- Elmwood Township Location within the state of Minnesota Elmwood Township Elmwood Township (the United States)
- Coordinates: 46°45′45″N 96°36′27″W﻿ / ﻿46.76250°N 96.60750°W
- Country: United States
- State: Minnesota
- County: Clay

Area
- • Total: 35.7 sq mi (92.4 km^{2})
- • Land: 35.7 sq mi (92.4 km^{2})
- • Water: 0 sq mi (0.0 km^{2})
- Elevation: 925 ft (282 m)

Population (2000)
- • Total: 371
- • Density: 10/sq mi (4/km^{2})
- Time zone: UTC-6 (Central (CST))
- • Summer (DST): UTC-5 (CDT)
- FIPS code: 27-19052
- GNIS feature ID: 0664088

= Elmwood Township, Clay County, Minnesota =

Township in Minnesota, United States

Elmwood Township is a township in Clay County, Minnesota, United States.

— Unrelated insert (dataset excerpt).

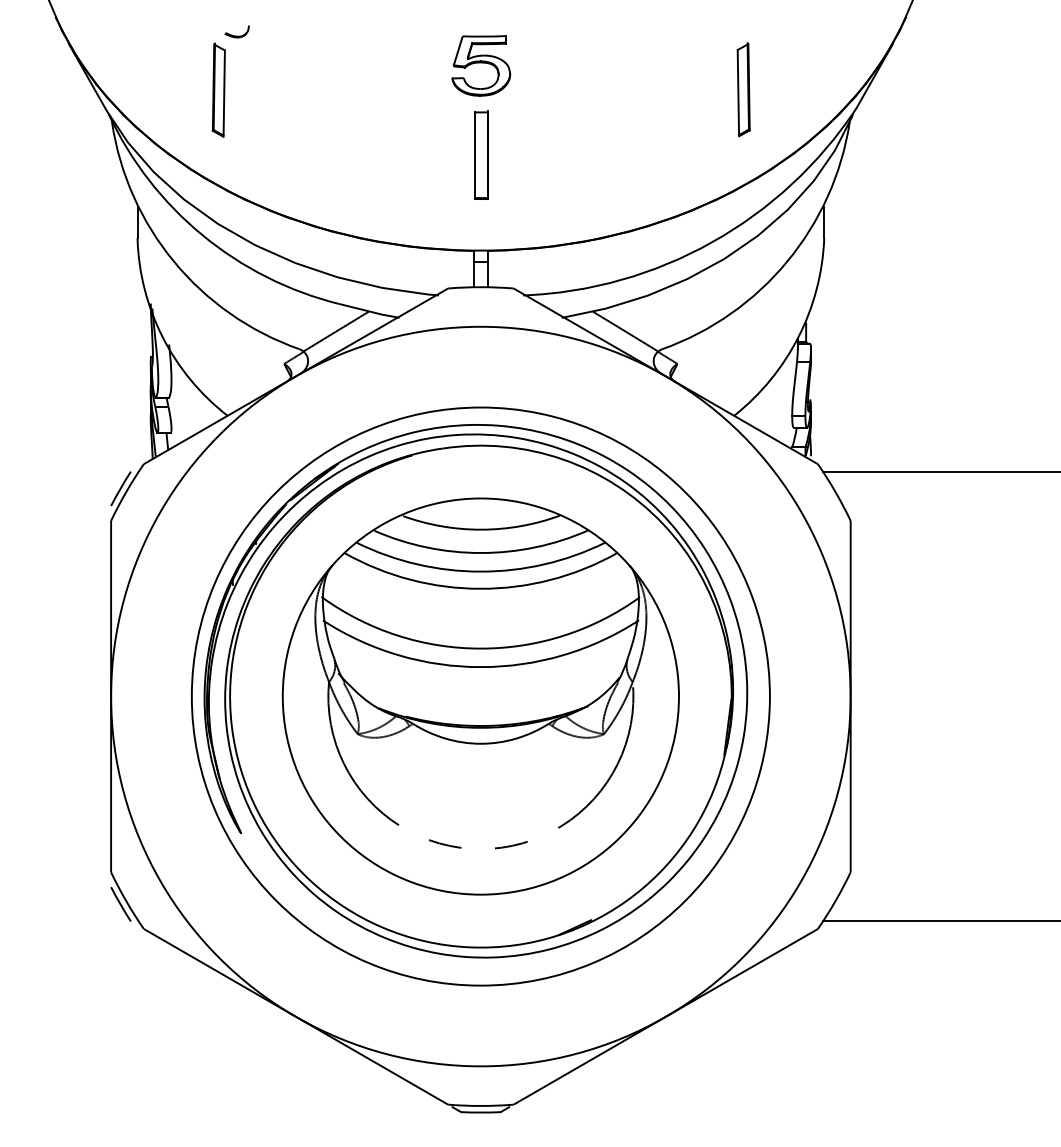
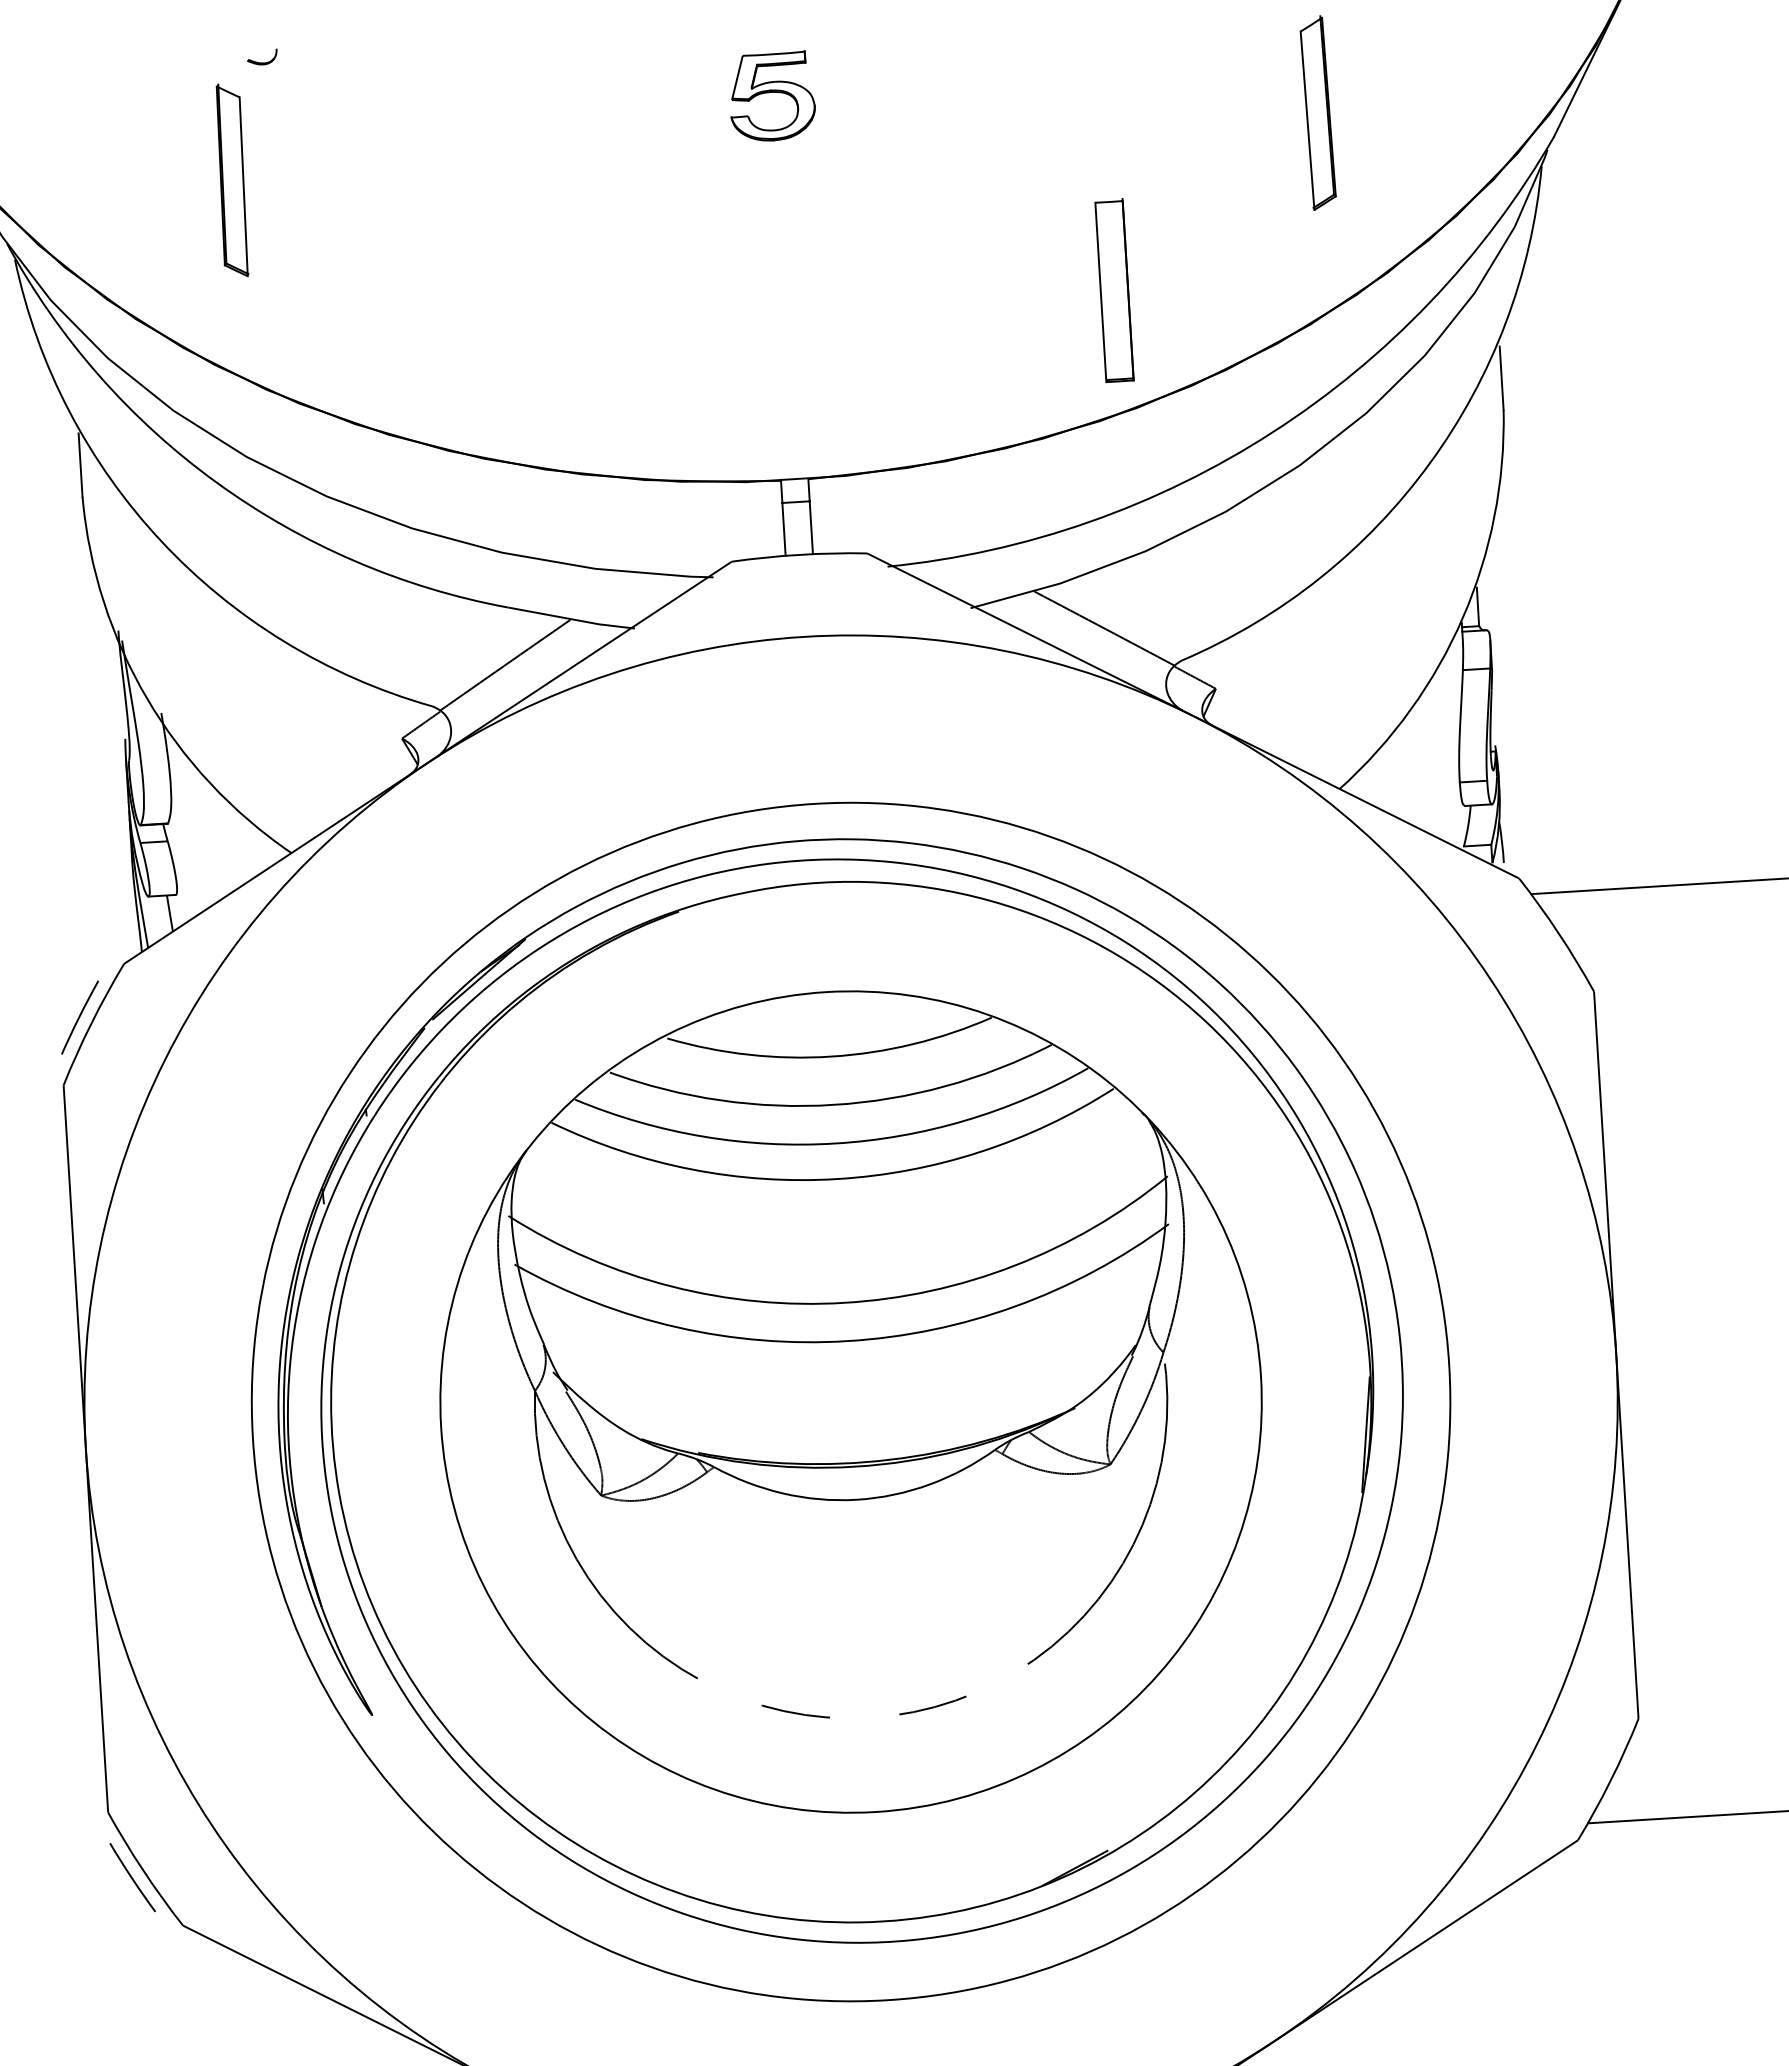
part: (236, 31) -> (261, 56), size x0.6
part: (481, 65) -> (772, 96), size x0.7
part: (481, 154) -> (1114, 289), moved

The population was 371 at the 2000 census.

Elmwood Township was named for the groves of elm trees along the Buffalo River.

==Geography==
According to the United States Census Bureau, the township has a total area of 35.7 sqmi, all land.

==Demographics==
As of the census of 2000, there were 371 people, 135 households, and 115 families residing in the township. The population density was 10.4 PD/sqmi. There were 147 housing units at an average density of 4.1 /sqmi. The racial makeup of the township was 97.57% White, 0.27% Asian, 0.54% from other races, and 1.62% from two or more races. Hispanic or Latino of any race were 2.16% of the population.

There were 135 households, out of which 36.3% had children under the age of 18 living with them, 77.0% were married couples living together, 5.2% had a female householder with no husband present, and 14.8% were non-families. 12.6% of all households were made up of individuals, and 3.7% had someone living alone who was 65 years of age or older. The average household size was 2.75 and the average family size was 3.00.

In the township the population was spread out, with 26.7% under the age of 18, 4.9% from 18 to 24, 27.5% from 25 to 44, 28.0% from 45 to 64, and 12.9% who were 65 years of age or older. The median age was 39 years. For every 100 females, there were 105.0 males. For every 100 females age 18 and over, there were 112.5 males.

The median income for a household in the township was $58,929, and the median income for a family was $60,000. Males had a median income of $37,500 versus $20,208 for females. The per capita income for the township was $19,666. None of the population or families were below the poverty line.